The Wyoming Department of Transportation recently received a 2022 Environmental Excellence Award in the category of Ecosystems, Habitat, and Wildlife from the Federal Highway Administration for its role in the Snake River Bridge reconstruction and wildlife crossing integration project. The award is one of 14 conferred by FHWA nationwide in various environmental categories.
[Above photo by the Wyoming DOT]
Wyoming DOT – along with the Wyoming Game and Fish agency, Teton County, and other community organizations – designed a project for the replacement of a critical bridge on Wyoming Highway 22 over the Snake River, near Jackson, and expanded it to accommodate local and migrating wildlife within the Greater Yellowstone National Park ecosystem.
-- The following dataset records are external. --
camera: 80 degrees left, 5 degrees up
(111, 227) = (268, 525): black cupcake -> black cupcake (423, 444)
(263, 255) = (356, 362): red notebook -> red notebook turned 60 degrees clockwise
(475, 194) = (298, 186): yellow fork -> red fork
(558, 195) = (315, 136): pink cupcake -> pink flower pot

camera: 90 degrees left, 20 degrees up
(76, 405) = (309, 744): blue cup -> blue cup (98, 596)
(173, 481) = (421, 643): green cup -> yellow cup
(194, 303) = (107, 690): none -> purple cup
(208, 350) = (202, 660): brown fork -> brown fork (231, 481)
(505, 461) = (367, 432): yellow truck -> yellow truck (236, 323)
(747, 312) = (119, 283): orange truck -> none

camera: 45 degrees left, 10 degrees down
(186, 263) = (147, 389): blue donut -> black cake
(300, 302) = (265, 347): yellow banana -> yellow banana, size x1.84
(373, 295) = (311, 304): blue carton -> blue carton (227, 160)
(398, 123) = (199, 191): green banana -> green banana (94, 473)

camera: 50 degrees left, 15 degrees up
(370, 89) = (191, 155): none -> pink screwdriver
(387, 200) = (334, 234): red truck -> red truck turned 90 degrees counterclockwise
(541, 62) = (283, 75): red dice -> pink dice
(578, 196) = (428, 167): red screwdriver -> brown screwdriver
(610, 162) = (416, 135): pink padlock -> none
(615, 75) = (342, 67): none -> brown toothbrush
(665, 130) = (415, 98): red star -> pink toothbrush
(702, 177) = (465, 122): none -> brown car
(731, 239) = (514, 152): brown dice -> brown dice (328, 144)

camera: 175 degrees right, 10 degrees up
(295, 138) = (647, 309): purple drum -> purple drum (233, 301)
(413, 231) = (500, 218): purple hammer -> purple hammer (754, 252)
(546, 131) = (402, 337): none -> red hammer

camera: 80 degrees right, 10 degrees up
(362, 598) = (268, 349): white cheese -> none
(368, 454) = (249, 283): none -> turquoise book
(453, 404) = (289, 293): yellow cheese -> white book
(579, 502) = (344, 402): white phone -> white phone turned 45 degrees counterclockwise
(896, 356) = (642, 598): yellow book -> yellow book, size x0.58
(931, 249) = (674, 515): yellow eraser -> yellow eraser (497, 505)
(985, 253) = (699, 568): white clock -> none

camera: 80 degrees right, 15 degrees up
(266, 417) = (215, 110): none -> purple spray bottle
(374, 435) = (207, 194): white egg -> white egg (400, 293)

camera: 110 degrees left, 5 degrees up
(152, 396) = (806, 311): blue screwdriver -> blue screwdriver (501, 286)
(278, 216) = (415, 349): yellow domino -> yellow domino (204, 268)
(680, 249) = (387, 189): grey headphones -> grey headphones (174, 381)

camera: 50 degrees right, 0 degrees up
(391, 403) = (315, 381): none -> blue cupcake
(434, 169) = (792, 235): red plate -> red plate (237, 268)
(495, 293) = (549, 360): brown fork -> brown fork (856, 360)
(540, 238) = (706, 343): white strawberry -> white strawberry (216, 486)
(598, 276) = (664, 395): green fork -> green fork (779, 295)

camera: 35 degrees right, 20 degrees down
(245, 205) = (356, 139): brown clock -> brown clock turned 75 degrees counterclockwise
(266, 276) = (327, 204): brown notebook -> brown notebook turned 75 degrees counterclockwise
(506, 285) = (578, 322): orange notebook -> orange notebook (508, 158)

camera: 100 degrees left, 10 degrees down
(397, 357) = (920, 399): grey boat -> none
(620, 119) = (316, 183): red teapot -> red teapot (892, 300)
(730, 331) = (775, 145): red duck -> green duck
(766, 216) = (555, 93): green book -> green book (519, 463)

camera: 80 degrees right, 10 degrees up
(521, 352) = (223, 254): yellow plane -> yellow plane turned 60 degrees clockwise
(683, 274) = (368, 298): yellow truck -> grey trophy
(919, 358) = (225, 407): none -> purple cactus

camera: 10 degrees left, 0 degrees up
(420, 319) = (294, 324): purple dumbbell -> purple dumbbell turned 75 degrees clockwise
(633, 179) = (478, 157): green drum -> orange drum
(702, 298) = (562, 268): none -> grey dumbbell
FHWA cited Wyoming DOT’s exemplary “achievement and extensive stakeholder collaboration, community engagement, and environmental considerations” in granting the award.
The wildlife underpasses and three additional wildlife crossings built by this project should provide for “safer movements”, especially for large animals such as moose, elk, and deer.
The agency is also implementing additional improvements that will enhance recreation and natural resource education in the nearby Rendezvous Park with work that will include increasing wetlands along ponds, constructing a boardwalk, and making a swimming hole deeper.
Construction on this project should begin in the spring of 2023, Wyoming DOT noted.
This follows a joint effort by Wyoming DOT and the Wyoming Game and Fish agency launched in 2019 that committed a combined $2.5 million toward installing wildlife crossings along US 189 in southwest Wyoming – known as the “Dry Piney” project – to help reduce wildlife-vehicle collisions.
The purpose of the improvements is to support positive public interaction with the natural environment while addressing the needs of the ecosystem, noted Wyoming DOT Director Luke Reiner in a statement.
“We appreciate the recognition and affirmation from the FHWA that this is a special project that will benefit not just the transportation of motorists but of wildlife, too,” said WYDOT director Luke Reiner. “I am grateful to our partners who were instrumental in shaping this project into an award-winning success.”
State departments of transportation in many parts of the country are working to improve wildlife crossings across a variety of transportation projects.
For example, the Colorado Department of Transportation and the Colorado Parks and Wildlife agencies completed wildlife underpasses along a rural stretch of Interstate 25 between Colorado’s two largest cities, Denver and Colorado Springs, in October 2021.
That wildlife mitigation system is part of a $419 million transportation improvement project – known as the I-25 South Gap project – that aims to improve safety and travel on 18 miles of I-25 south of the Denver metropolitan region; a route that more than 87,000 motorists use on a daily basis.
In February, the Nevada Department of Transportation began closing stretches of U.S. 50 between State Route 341 and Chaves Road in Dayton, NV, to install high livestock fencing on both sides of the highway largely along rural roadway stretches to reduce vehicle-horse collisions.
The Nevada DOT is also placing roadway lighting on the highway at the end of each fenced section for enhanced visibility for motorists.
In addition, in April, the Oregon Department of Transportation recently received a special one-time allocation of $7 million in general funds from the Oregon legislature to invest in wildlife corridor projects statewide. The Oregon DOT said it has had “great success” with wildlife undercrossing structures in recent years, with five crossings built to date in the state, all on U.S. 97, leading to an 86 percent reduction in wildlife-vehicle collisions.